After running pip install BigDL==0.8.0
, running from bigdl.util.common import *
from python completed without issue.
However, with either of the following SparkSessions:
spark = (SparkSession.builder.master('yarn')
.appName('test')
.config("spark.jars", "/BigDL/spark/dl/target/bigdl-0.8.0-jar-with-dependencies-and-spark.jar")
.config('spark.submit.pyFiles', '/BigDL/pyspark/bigdl/util.zip')
.getOrCreate()
)
or
spark = (SparkSession.builder.master('local')
.appName('test')
.config("spark.jars", "/BigDL/spark/dl/target/bigdl-0.8.0-jar-with-dependencies-and-spark.jar")
.config('spark.submit.pyFiles', '/BigDL/pyspark/bigdl/util.zip')
.getOrCreate()
)
I get the following error.
ImportError: ('No module named bigdl.util.common', <function subimport at 0x7fd442a36aa0>, ('bigdl.util.common',))

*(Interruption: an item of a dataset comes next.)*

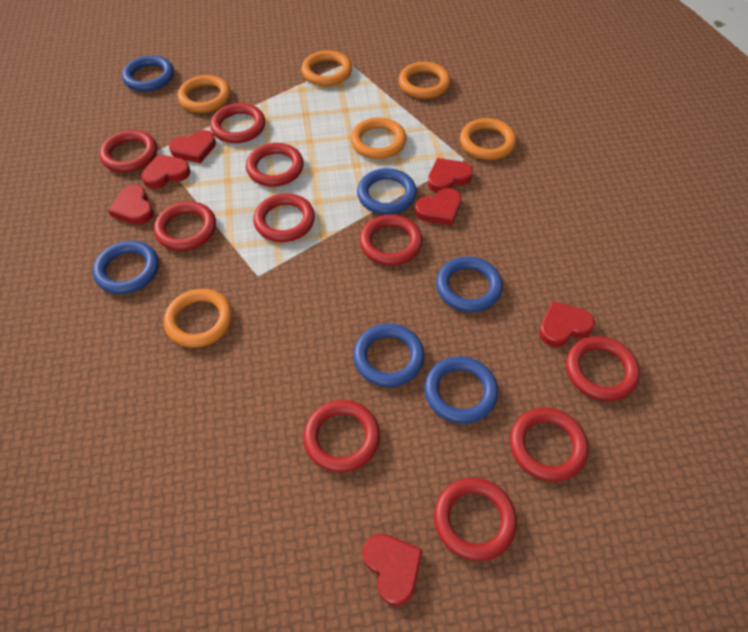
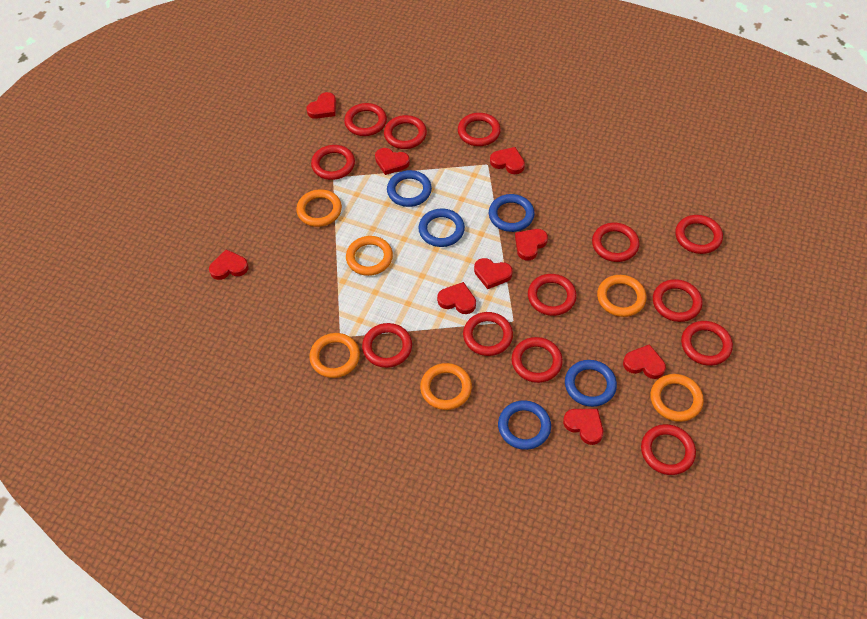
blue ring: 6 -> 5
red heart: 7 -> 9
red ring: 10 -> 13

In addition of the 'spark.submit.pyFiles'
config above, after the SparkSession successfully starts, I have tried spark.sparkContext.addPyFile("util.zip")
where "util.zip" contains all of the python files in https://github.com/intel-analytics/BigDL/tree/master/pyspark/bigdl/util .
I have also zipped all of the contents in this folder https://github.com/intel-analytics/BigDL/tree/master/pyspark/bigdl (branch-0.8) and pointed to that file in the .config('spark.submit.pyFiles', '/path/to/bigdl.zip')
, but this also does not work.
How do I get the SparkSession to see these files?